# Converting Heatilator A42R to LP Gas



## Oldnavycdr (Aug 21, 2013)

OK, new here.  My unit  was installed in 1990 when the house was built -- previous owners.  It is set up as a wood burner but the wife's allergies preclude much use.  I contacted a local fireplace dealer about options for converting this to LP.  Specifically, could I install an insert, could I change out the whole unit, or could I install gas logs.  I'm looking to have a little heat generated but I'm realistic how much when it comes to just gas logs.  My dealer came back with two options:  they could install a Heat&Glo Grand 135 or 130 as an insert but it would require some modifications to the existing unit -- $4K  (I think a hammer is involved).  They could remove the existing unit and replace with a 8000C series but this would requiring tearing out the bedroom wall behind the fireplace to remove.  $3,500.  Wife says no to this option.  So, I guess I'm looking at the gas log option for this unit.  I've seen that Peterson sells gas logs sets that can be used with the glass doors shut (which would optimize my heat output as I have a blower unit on the A42).  Heatilator/H&G sells gas logs for this unit but they must be operated with the doors open.  Either way, will the existing 160 cfm blower offer much heat input into the room?  BTW, the unit is installed with a brick hearth and brick veneer facing to the vaulted ceiling but it is not a masonry fireplace/flu.  Last item:  propane guy quote to run the line & provide the bottle full (lease) is $500 -- $69/year for the lease.  House is on a stand up crawl space with about a 17' run from the outer wall to the point where the line would penetrate up to the box.  Reasonable?

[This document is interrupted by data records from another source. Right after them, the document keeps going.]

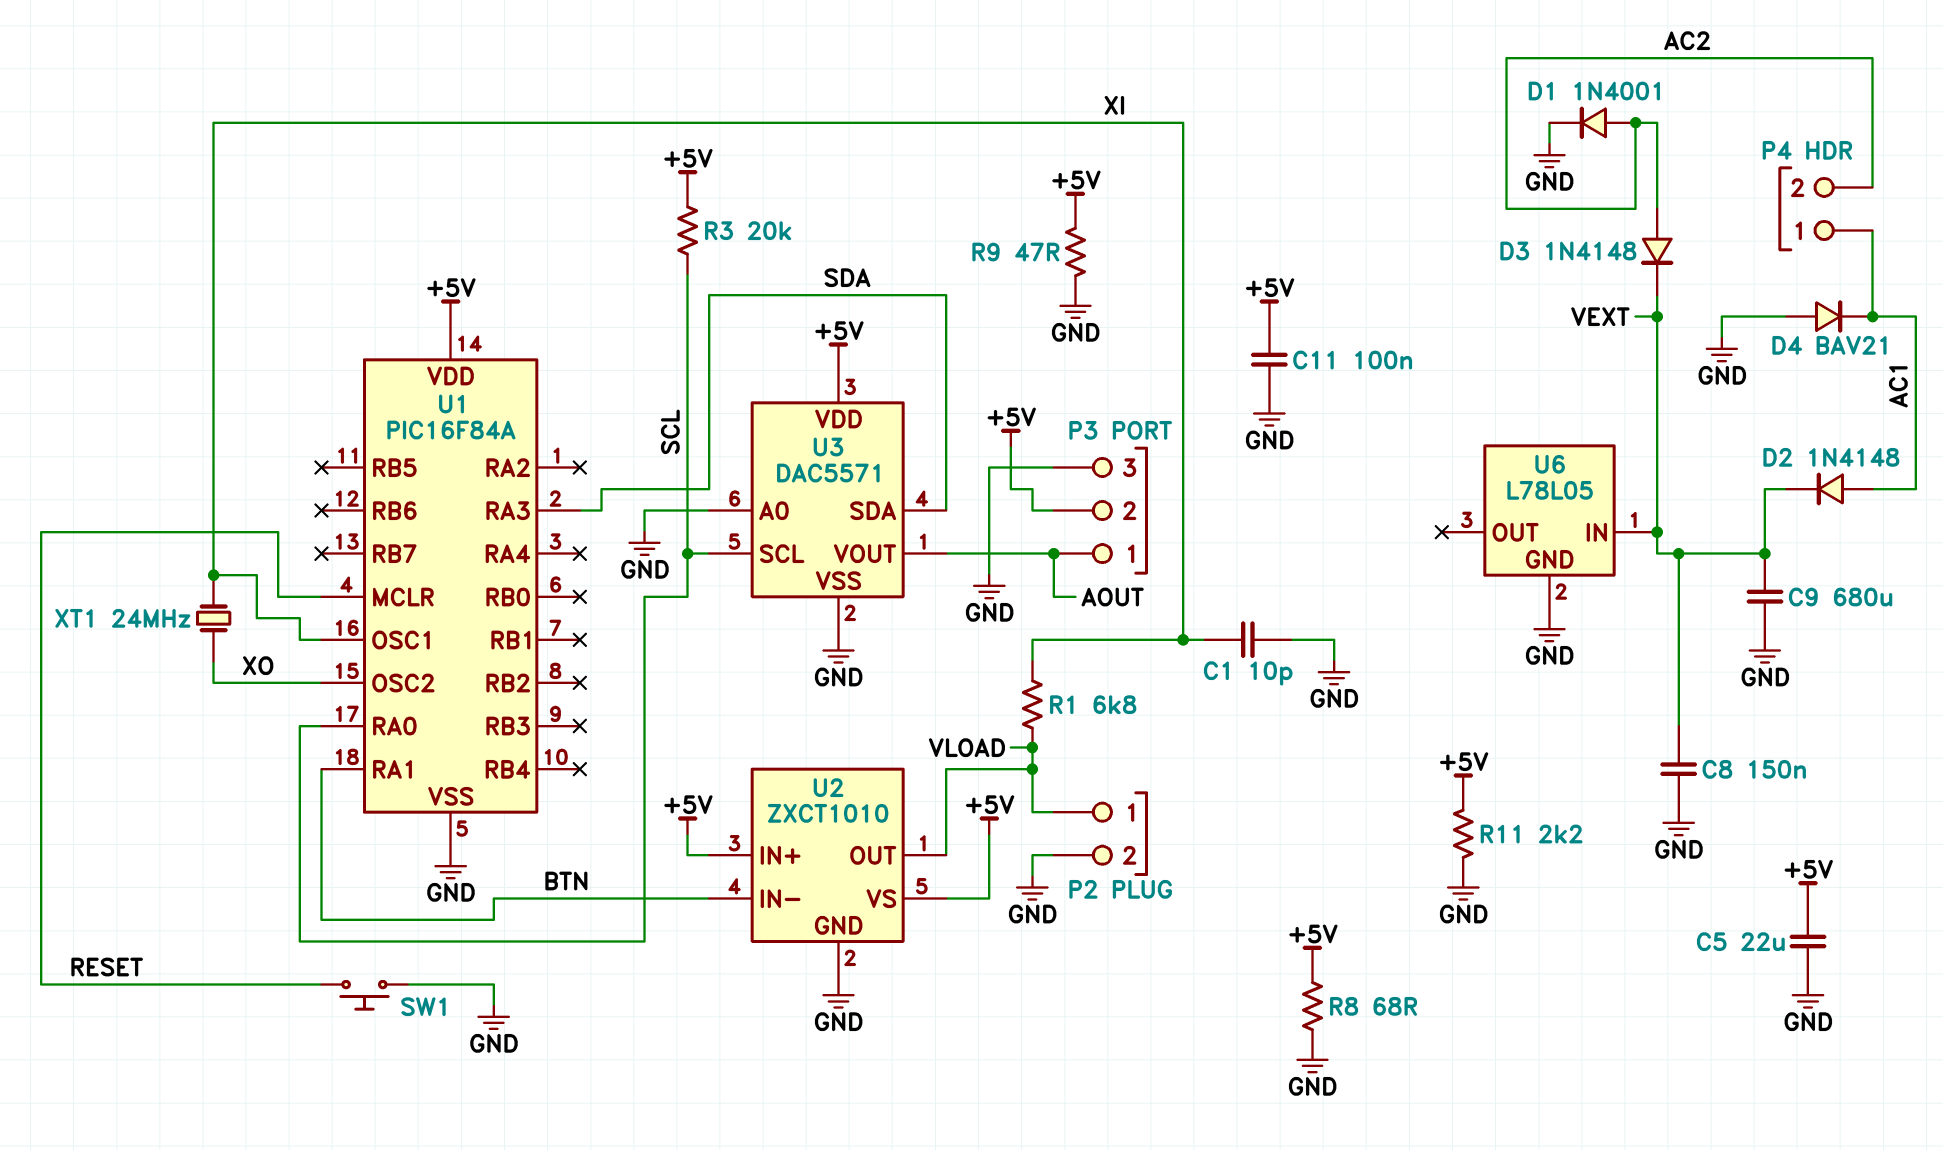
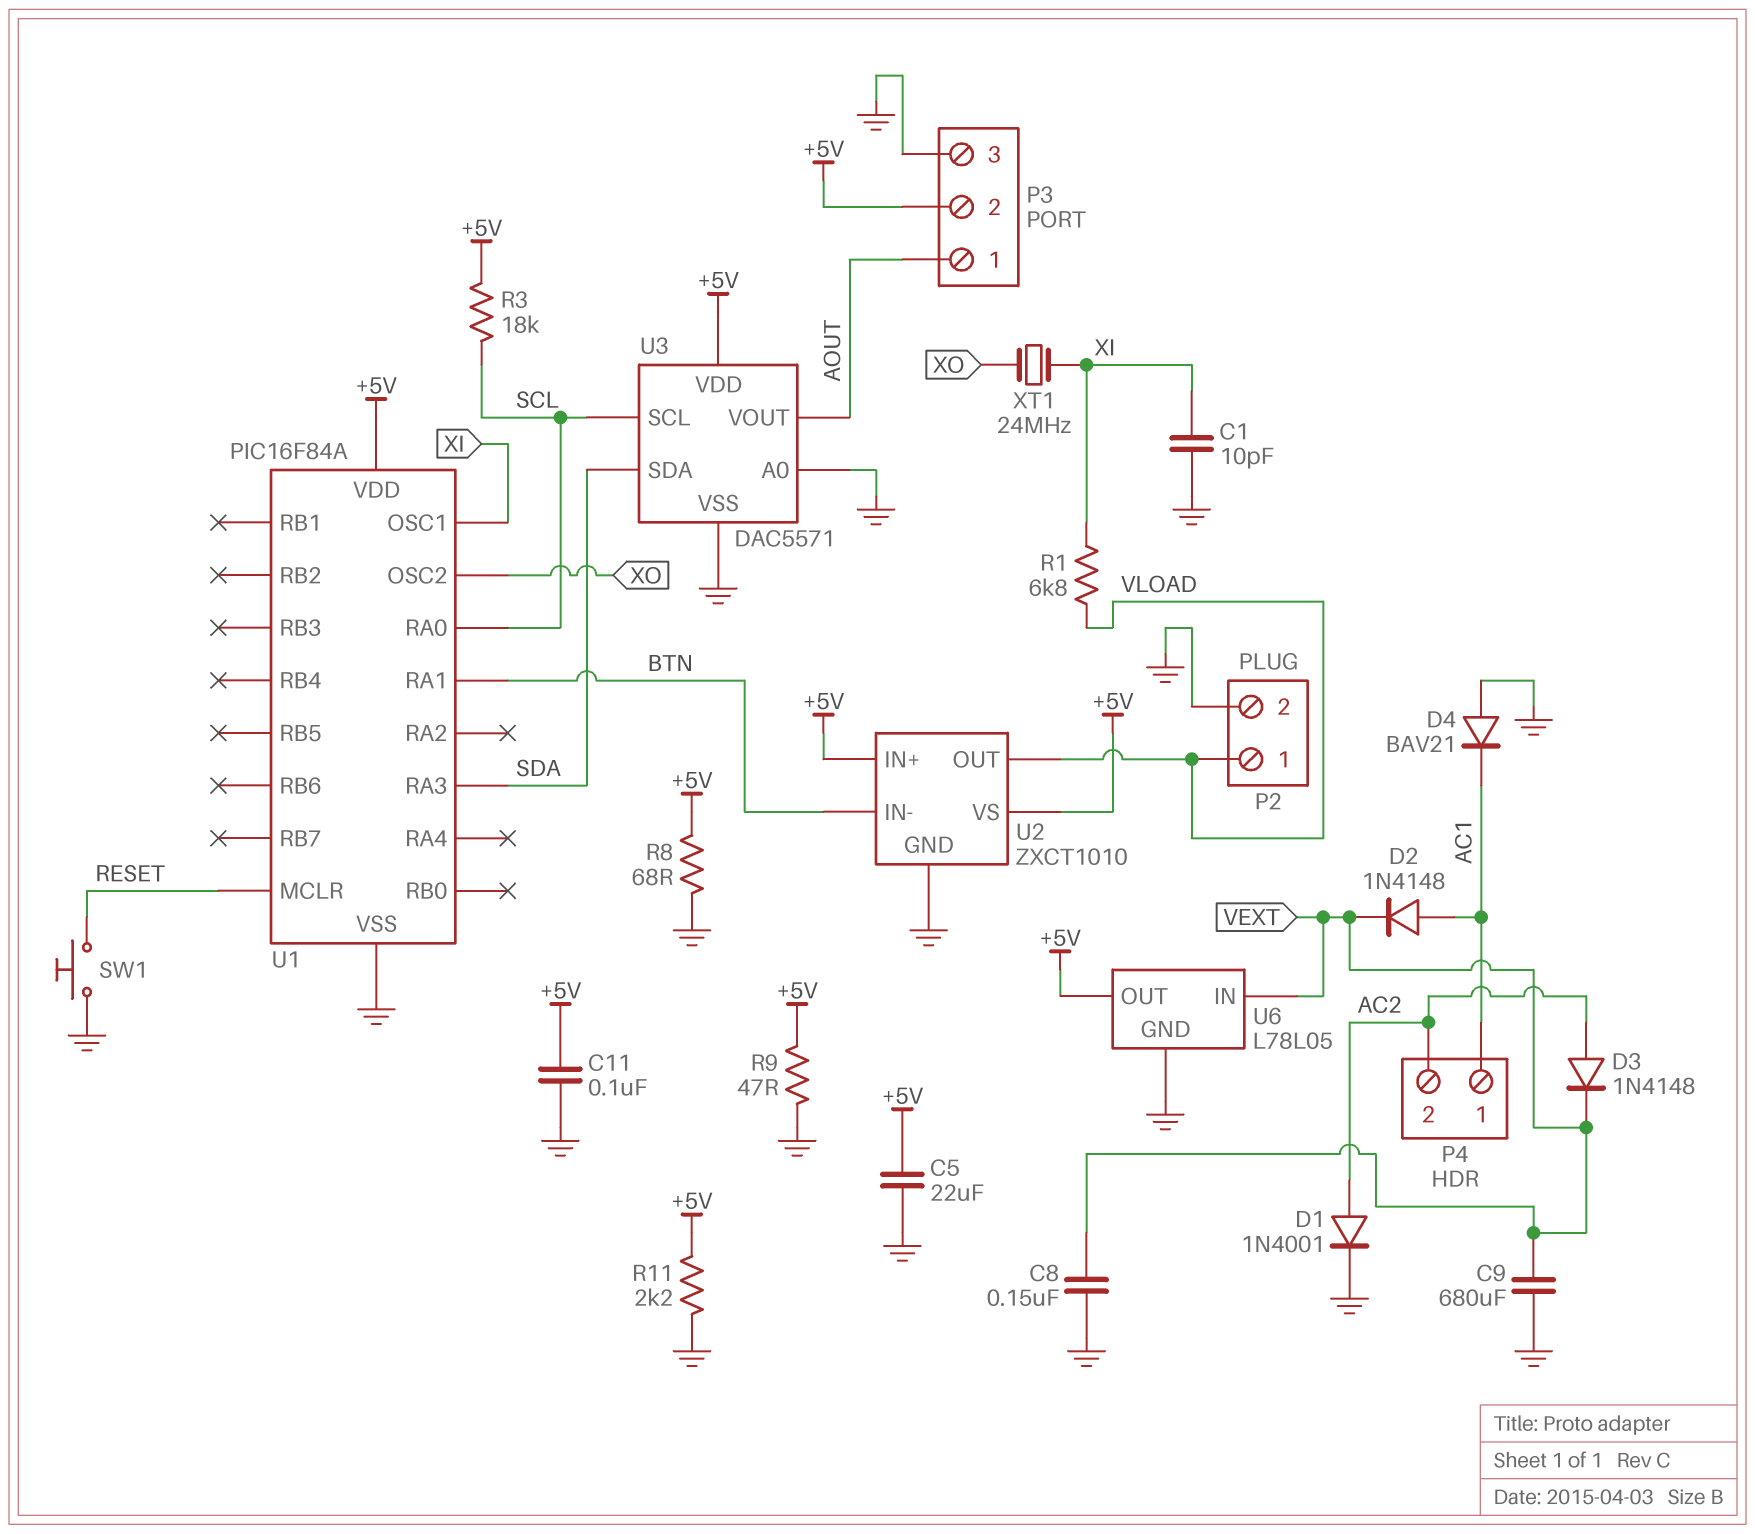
R3: 20k (+5V, SCL) -> 18k (+5V, SCL)
U6 pin OUT: none -> +5V

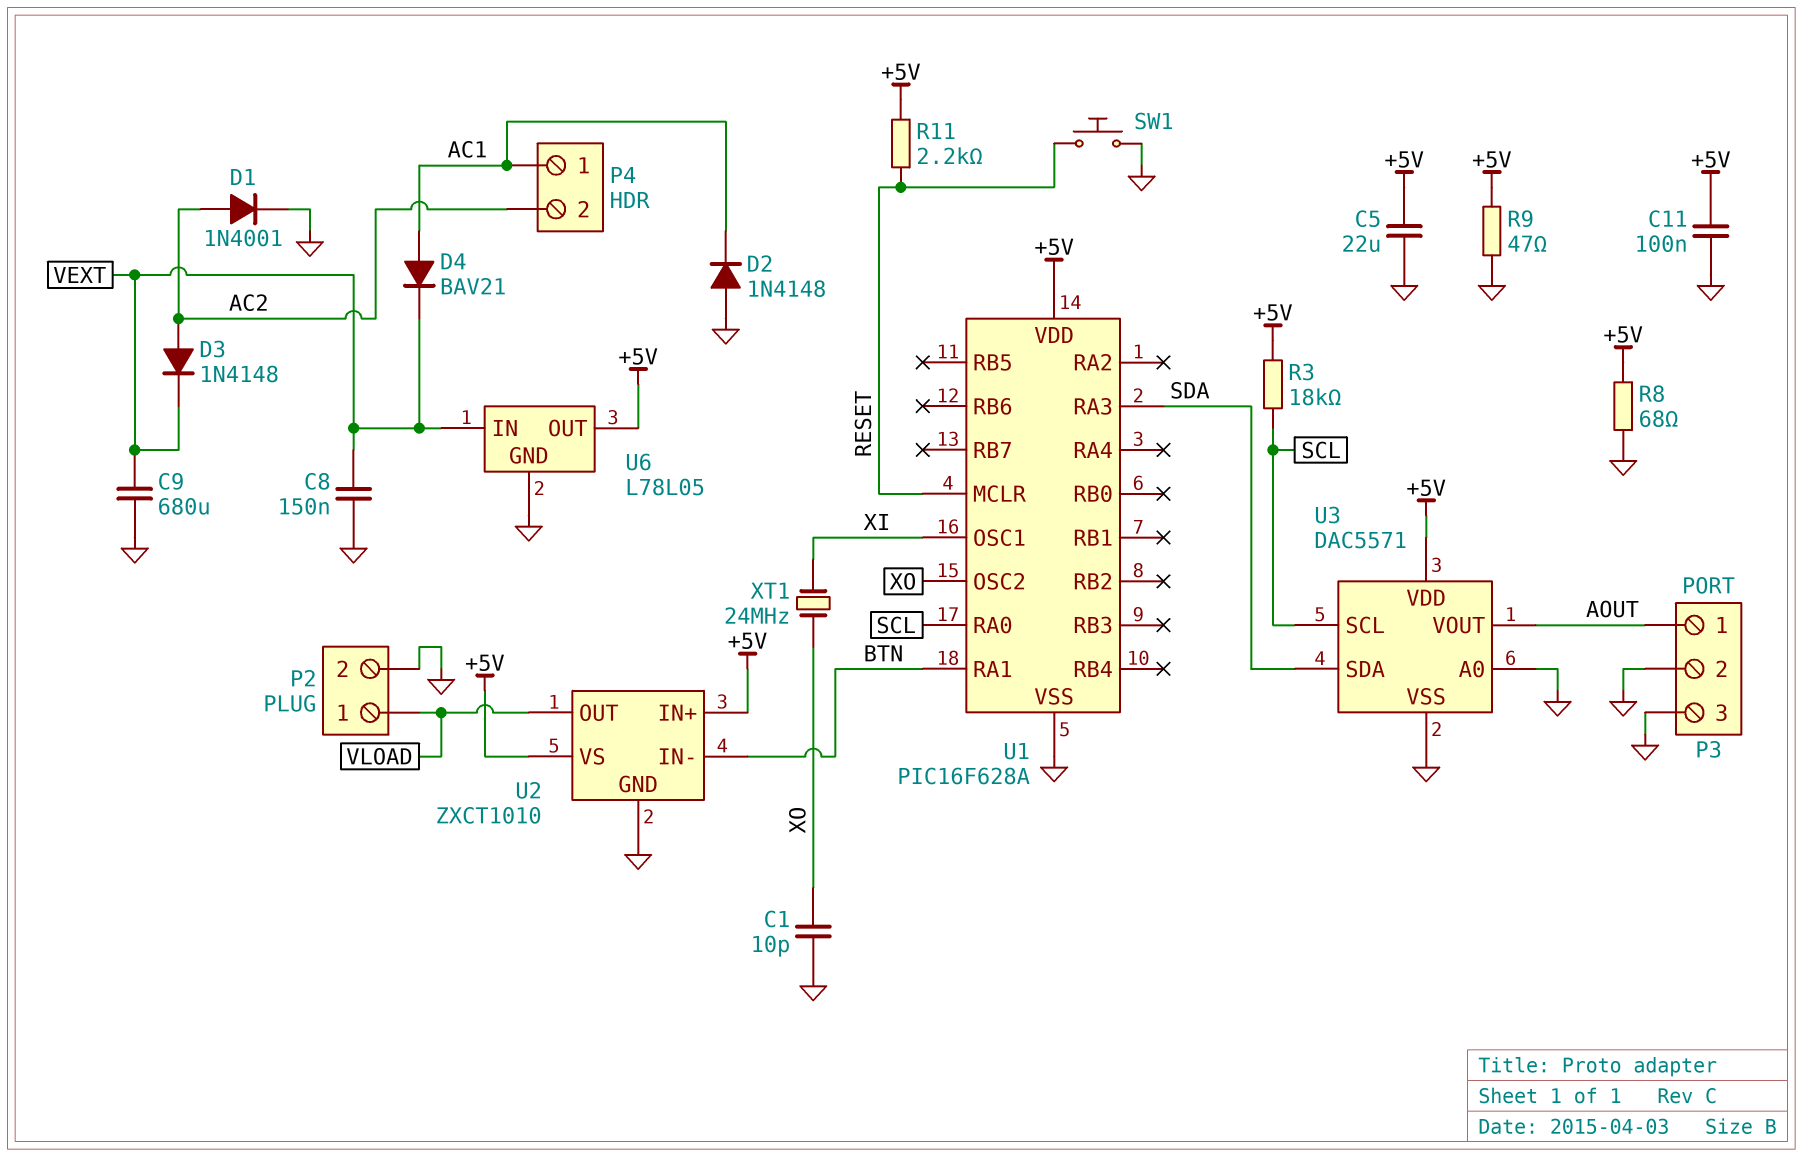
C1: 10pF (GND, XI) -> 10pF (GND, XO)
D2: diode 1N4148 (A AC1, K VEXT) -> diode 1N4148 (A GND, K AC1)
D4: diode BAV21 (A GND, K AC1) -> diode BAV21 (A AC1, K VEXT)
P3 pin 2: +5V -> GND
R1: 6.8k (VLOAD, XI) -> none
R11: 2.2k (+5V, GND) -> 2.2k (+5V, RESET)
U1: PIC16F84A -> PIC16F628A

I would be very interested in anyone's experience or views of anything I've posted.  Thank you.


----------



## DAKSY (Aug 22, 2013)

Oldnavycdr said:


> OK, new here. My unit was installed in 1990 when the house was built -- previous owners. It is set up as a wood burner but the wife's allergies preclude much use. I contacted a local fireplace dealer about options for converting this to LP. Specifically, could I install an insert, could I change out the whole unit, or could I install gas logs. I'm looking to have a little heat generated but I'm realistic how much when it comes to just gas logs. My dealer came back with two options: they could install a Heat&Glo Grand 135 or 130 as an insert but it would require some modifications to the existing unit -- $4K (I think a hammer is involved). They could remove the existing unit and replace with a 8000C series but this would requiring tearing out the bedroom wall behind the fireplace to remove. $3,500. Wife says no to this option. So, I guess I'm looking at the gas log option for this unit. I've seen that Peterson sells gas logs sets that can be used with the glass doors shut (which would optimize my heat output as I have a blower unit on the A42). Heatilator/H&G sells gas logs for this unit but they must be operated with the doors open. Either way, will the existing 160 cfm blower offer much heat input into the room? BTW, the unit is installed with a brick hearth and brick veneer facing to the vaulted ceiling but it is not a masonry fireplace/flu. Last item: propane guy quote to run the line & provide the bottle full (lease) is $500 -- $69/year for the lease. House is on a stand up crawl space with about a 17' run from the outer wall to the point where the line would penetrate up to the box. Reasonable?
> 
> I would be very interested in anyone's experience or views of anything I've posted. Thank you.


 
You're not gonna be able to operate a gas log SAFELY with the doors closed. The doors that are OEM with that box are tempered glass, not Pyroceram. They won't take the heat & may explode & while tempered glass doesn't form really sharp shrapnel like shards when it breaks, I STILL wouldn't want to get hit in the eyes with any flying projectiles. You either have to go the BIG nut for Pyroceram (Stoll makes them) or you burn it inefficiently with the doors open & you throw your LP dollars up the chimney. The blower unit will be as worthless with LP as it is burning wood...If you want heat, go with the insert. The gas price sounds reasonable, to me...


----------



## STOVEGUY11 (Aug 22, 2013)

Gas logs are used for occasional heat. They are not designed for using for long periods of time.  The Stoll glass doors are awesome beautiful doors.  But when purchased with the Pyro-ceramic glass they are quite pricey. The purchase of the logs and door would be the same price as the insert. I would go the insert route, and actually get some heat out of the fireplace.


----------